Look and Feel Great!!
Your body is designed to move and be active – to walk, run, work, and play.
When you’re active and fit, you
Have more energy
Are better able to control your weight
Have stronger muscles and bones
Can handle stress better
Have a healthier heart
Are able to sleep better
Feel good about yourself
Today’s technologies provide us with a variety of engaging activities that do not promote an active lifestyle: texting, social networking, surging the web, watching TV, movies, and videos.
While these activities can enrich our lives and be fun, it’s important that we limit the amount of time we spend in front of a computer or TV screen, and that we spend part of each day being active.
Having an active lifestyle will improve your health, and help you look and feel your best!
To get and stay fit, create a well-rounded exercise program that includes aerobic, strength, and flexibility training.
Aerobic (cardio) training -
Aerobic fitness refers to how well your heart and lungs deliver oxygen to your muscles.
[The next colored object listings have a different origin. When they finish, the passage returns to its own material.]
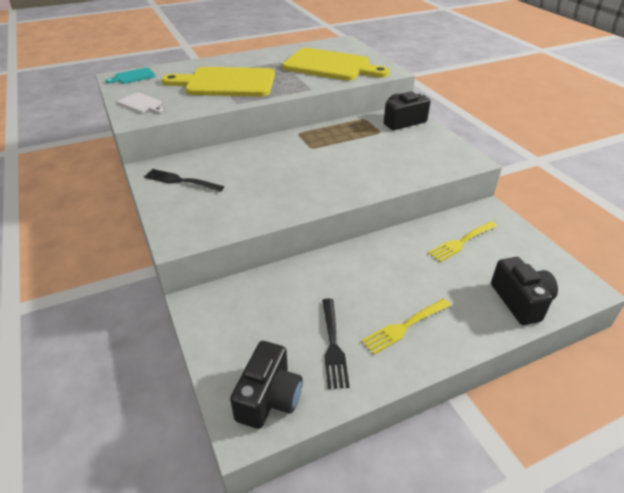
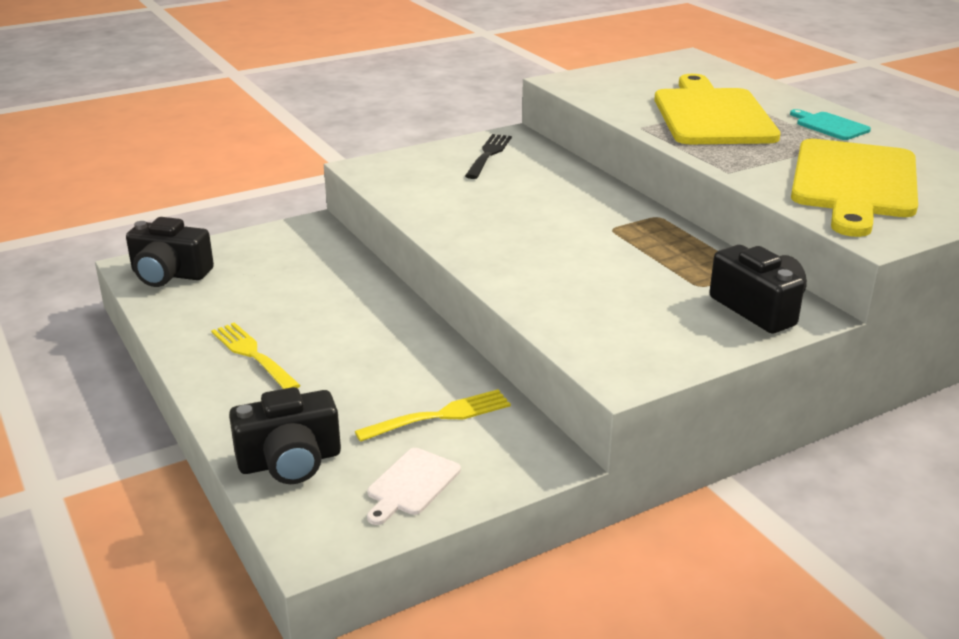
camera: 85 degrees right, 10 degrees down
(133, 76) = (696, 64): turquoise cutting board -> turquoise cutting board (830, 126)
(141, 103) = (609, 79): white cutting board -> white cutting board (411, 484)
(333, 345) = (231, 306): black fork -> none
(461, 242) = (440, 416): yellow fork -> yellow fork turned 105 degrees clockwise

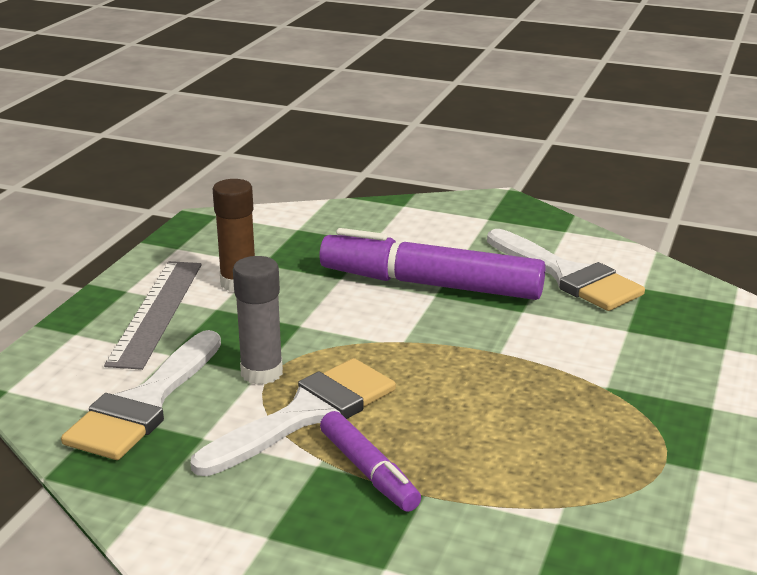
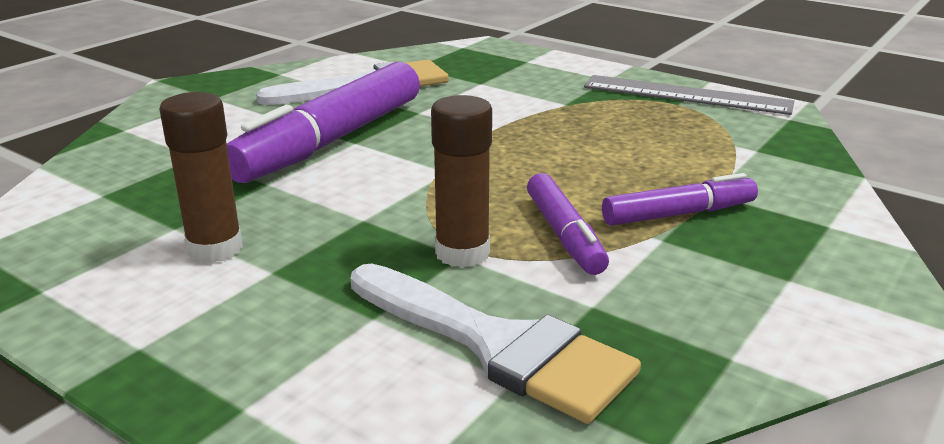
camera: 75 degrees left, 0 degrees up
(156, 312) = (240, 321): grey ruler -> grey ruler (686, 95)
(261, 373) = (462, 253): grey glue stick -> brown glue stick
(306, 414) = (564, 235): white brush -> purple marker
Exercises that get your heart rate up and improve your aerobic/cardio fitness include walking, running, swimming, cycling, and dancing. Experts recommend 150 minutes of moderate aerobic exercise or 75 minutes of vigorous aerobic exercise each week.
Strength training -
Building and maintain your muscles not only makes you stronger, it reduces your risk of injury, increases your metabolism, and helps you build strong bones. To increase your physical strength, do push-ups, and pull-ups, and crunches. Exercise with light dumbbells, exercise balls, and resistance bands, experts recommend doing strength training exercises at least twice a week.
Flexibility training -
Having a good range of joint motion indicates good flexibility. While some people are naturally more flexible than others, stretching exercises are the best way to maintain and increase your flexibility. Flexibility improves performance and helps prevent injury.
Have an Active Lifestyle
Look for ways to incorporate exercise and movement into your everyday activities.
Make small changes
Take the stairs rather than the elevator.
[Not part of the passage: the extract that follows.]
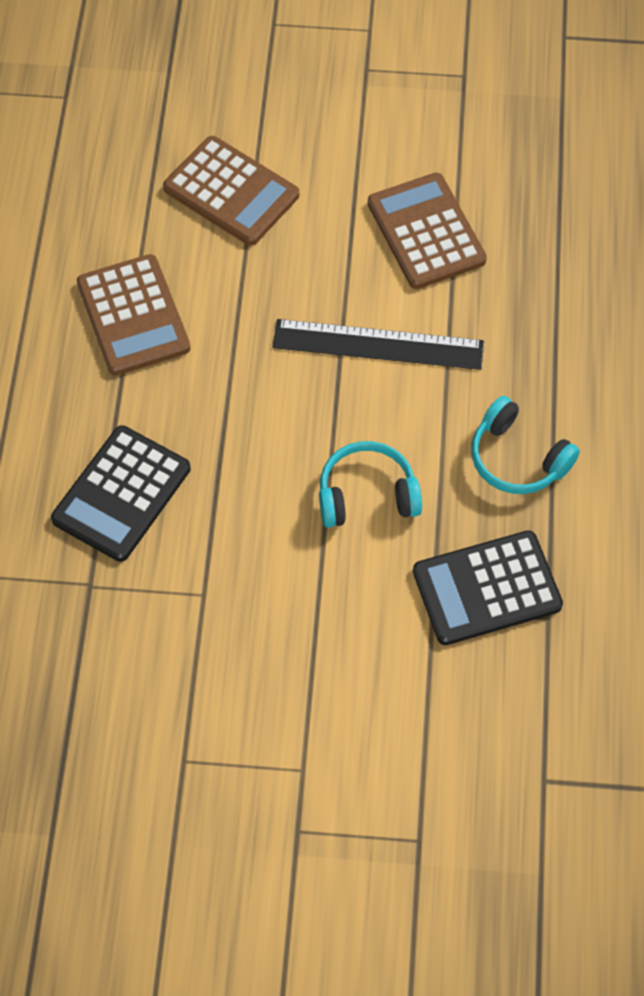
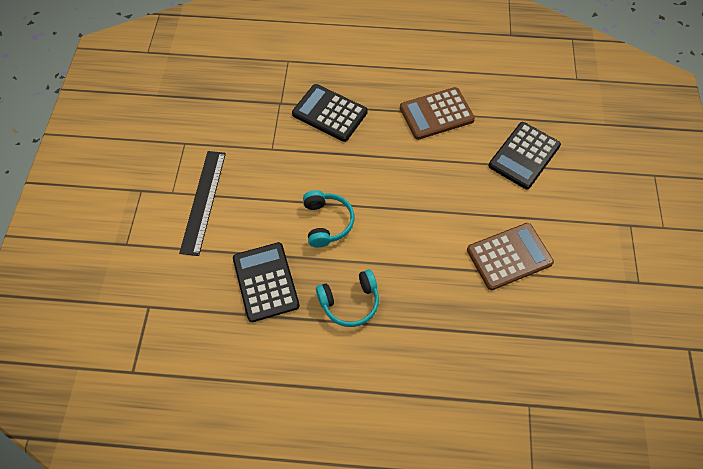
camera: 90 degrees right, 0 degrees up
(231, 192) = (524, 156): brown calculator -> black calculator
(378, 345) = (425, 229): black ruler -> black ruler (203, 201)
(517, 458) = (350, 302): turquoise headphones -> turquoise headphones turned 150 degrees counterclockwise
Replace short car trips with walking and cycling.
During TV commercials, do push-ups or crunches.
Park at the farthest end of the parking lot.
When getting together with friends, suggest doing something active.
Do one-handed curls with light barbells while talking on your cell phone.
When listening to music, get up and dance.
If you need to work part-time, look for a job that requires movement. Stock shelves, bus tables, wash cars, deliver papers, walk dogs, or cut grass.
Find a sport or physical activity you enjoy. Play tennis, shoot hoops, hike, bowl, hit golf balls, swim, garden, or go dancing.
The goal is to get up on your feet and to stay active.
Have a set time to exercise each day or make an exercise schedule for the week.
Wear clothes and shoes that are appropriate and comfortable.
Drink lots of water. It’s easy to get dehydrated when you’re working out.
Try something new – tai chi, Pilates, martial arts, yoga, or spinning.
Play music, watch TV, or listen to an audiobook or podcast while you work out.
If you don’t have access to a gym, take advantage of exercise DVD’s and YouTube videos.
Eat healthy. When your body has the right fuel, it’s easier to move and be active.
Don’ts exercise the same group of muscles on consecutive days. You want to give your muscles a chance to recover between workouts.
Stay with your exercise program for at least three weeks. Experts say that’s how long it takes to develop How Fit Are You?
To get an idea of your fitness level, take this short fitness test.
The standard for each task is considered to be challenging but attainable for most 17-18 year olds.
Abdominal Strength -
How many sit-ups/crunches can you do?
Standard – Men – 36/Women – 34
Upper Body Strength -
How many push-ups can you do?
Standard – Men – 18/Women - 9
Aerobic Fitness -
How fast can you run/walk 1 mile?
Standard – Men – 7-8 minutes/Women – 9-10 minutes
If you stand with your knees straight, can you touch your toes? YES NO
If you would like to improve your level of fitness, set some goals and monitor your progress. Note your starting point, make a plan, and stick to it.